Global Smartphone Market Set for Historic Decline in 2026 – Here’s Why

The global smartphone market may be heading toward its worst decline in decades. According to a recent report from International Data Corporation (IDC), worldwide smartphone shipments are expected to fall sharply in 2026. The projected decline could mark the steepest drop the market has seen in years, even worse than the slowdown during the COVID-19 period.
IDC estimates that around 1.1 billion smartphones will ship in 2026. That figure represents a decline of nearly 13% compared to 2025. After a period of steady recovery following the pandemic, this sudden reversal signals deep structural pressure on the industry. The main reason behind this slump is a severe shortage of memory components, specifically DRAM and NAND flash storage.
Global Smartphone Market Set for Historic Decline in 2026 – Here’s Why
Memory chips are essential parts of every smartphone. DRAM handles multitasking and app performance, while NAND stores data such as photos, apps, and system files. Over the past year, supplies of both components have tightened significantly. As a result, manufacturers are paying much higher prices for these parts, and those costs are now being passed on to consumers.
The impact is already visible. Samsung recently launched its Galaxy S26 series at prices $100 higher than the previous generation, despite offering only modest hardware improvements. This pricing trend is likely to continue across the industry as brands adjust to rising component costs.

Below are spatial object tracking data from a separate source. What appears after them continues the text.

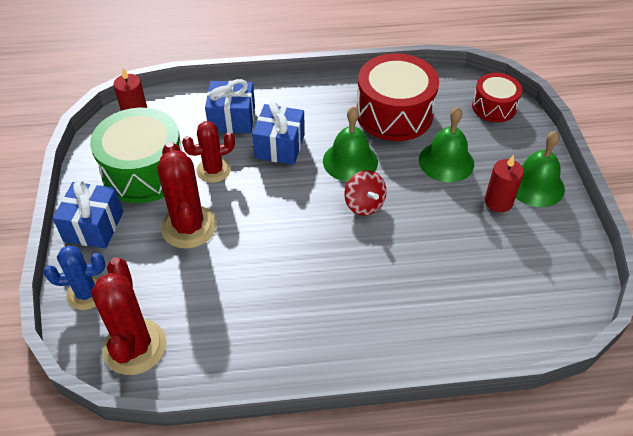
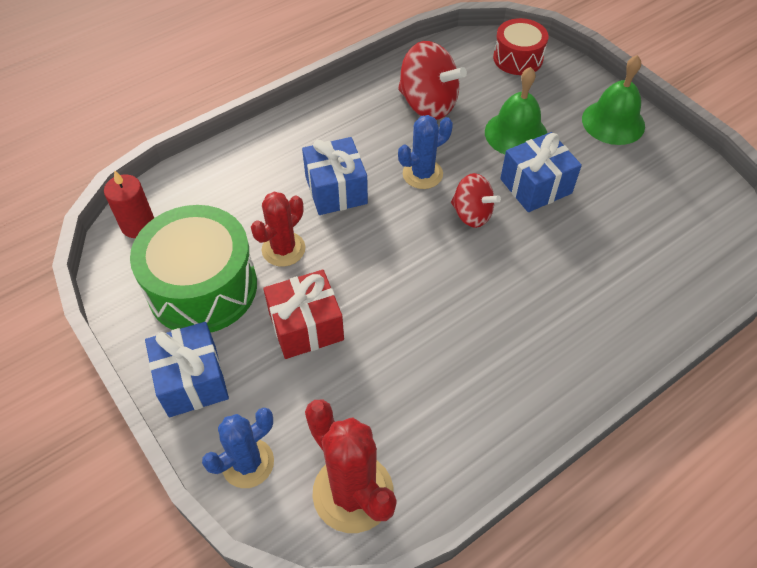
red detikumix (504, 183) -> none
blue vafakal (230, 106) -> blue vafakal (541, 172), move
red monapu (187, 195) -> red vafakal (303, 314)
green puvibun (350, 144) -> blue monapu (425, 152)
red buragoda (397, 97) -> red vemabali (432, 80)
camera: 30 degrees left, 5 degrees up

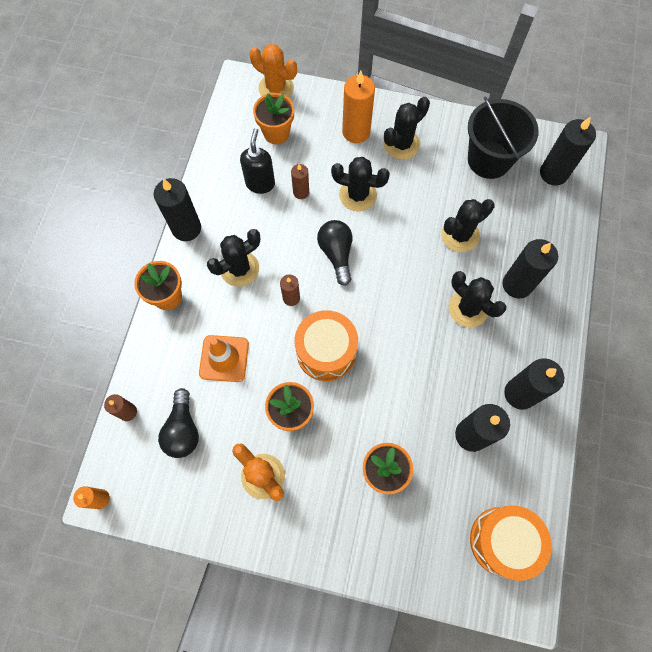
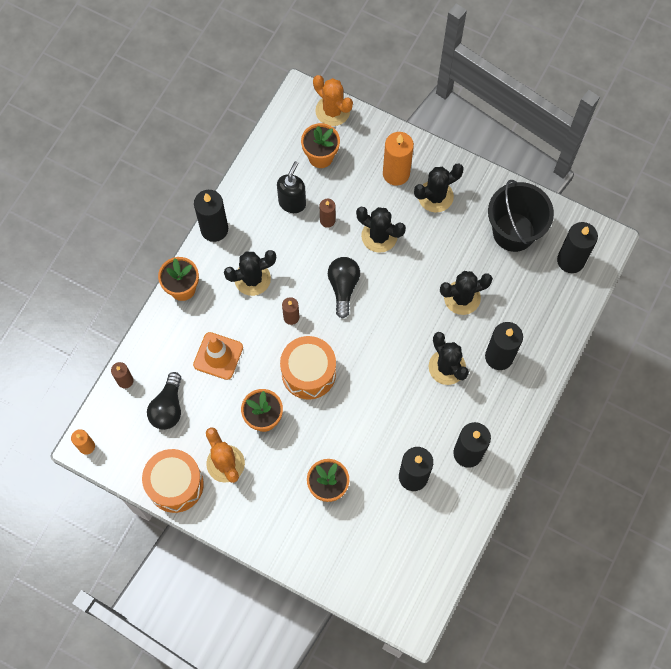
orange buragoda (511, 543) -> orange buragoda (173, 481), move
camera: 15 degrees right, 0 degrees up

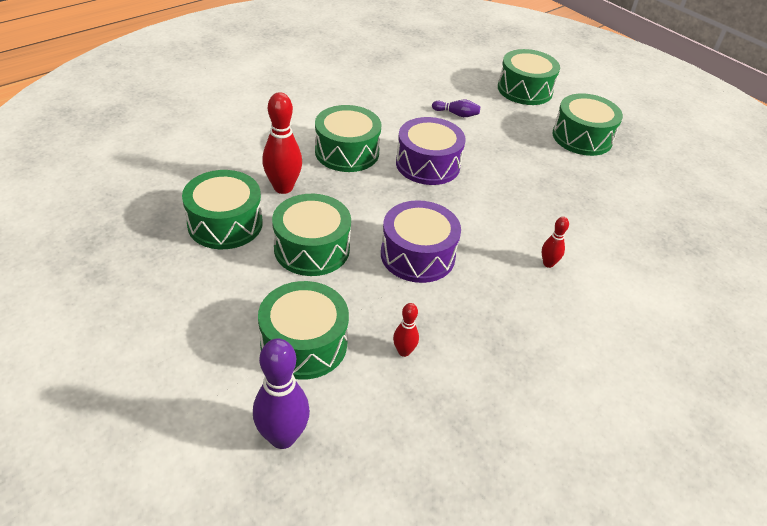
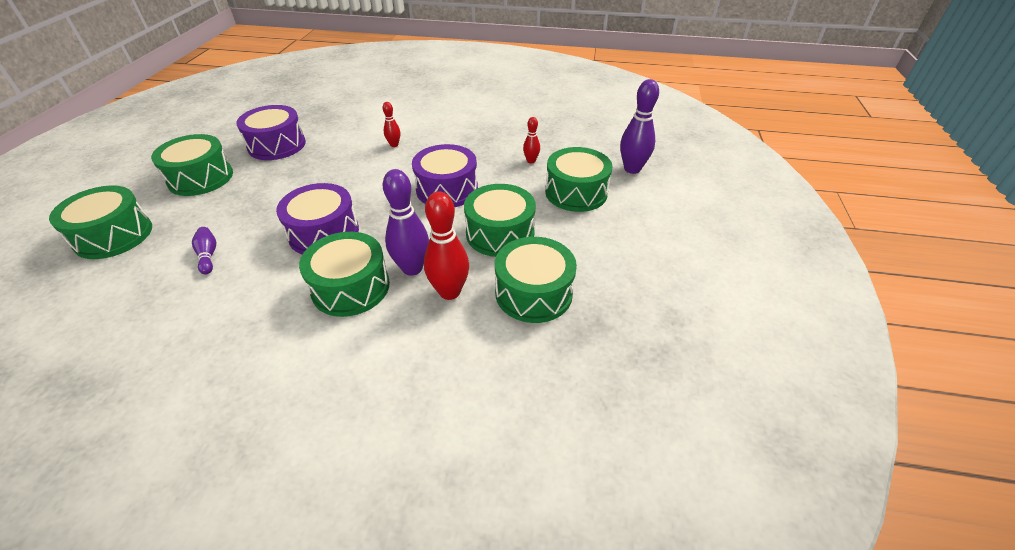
none -> purple buragoda (271, 132)
none -> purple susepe (406, 222)
camera: 125 degrees left, 0 degrees up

IDC also predicts that the average selling price of smartphones will increase by 14% in 2026, reaching a record $523. For consumers, this means fewer budget-friendly options and higher entry points for new devices. The low-end market is expected to suffer the most. In 2025, around 170 million smartphones priced under $100 were shipped globally. However, with memory prices surging, manufacturers may find it financially unsustainable to continue producing ultra-affordable devices.
Industry analysts believe that the era of extremely cheap smartphones may be coming to an end. Even if memory prices eventually stabilize, they are unlikely to return to previous lows. That means the cost structure for entry-level devices could permanently shift upward.
Interestingly, not all companies will be affected equally. Large brands such as Apple and Samsung are better positioned to absorb higher costs due to their strong supply chains and premium pricing strategies. They may even gain market share as smaller brands struggle to maintain margins. In contrast, companies that rely heavily on low- and mid-range devices face greater risk because their profit margins are already thin.
See Also: Samsung to Increase Prices of Multiple Galaxy A Series Models from March 1
A major driver of this supply crunch is the rapid expansion of artificial intelligence infrastructure. Technology companies are building massive AI data centers that require enormous quantities of high-performance DRAM and NAND storage. This surge in demand is consuming much of the global supply, leaving fewer components available for consumer electronics like smartphones.
There is some hope for recovery. IDC expects memory prices to stabilize by mid-2027, which could allow smartphone shipments to grow slightly again. A stronger rebound may follow in 2028, with moderate annual growth returning to the market.
For now, however, the outlook remains challenging. Higher prices, shrinking shipments, and pressure on budget devices suggest that 2026 could be remembered as one of the toughest years the smartphone industry has faced in decades.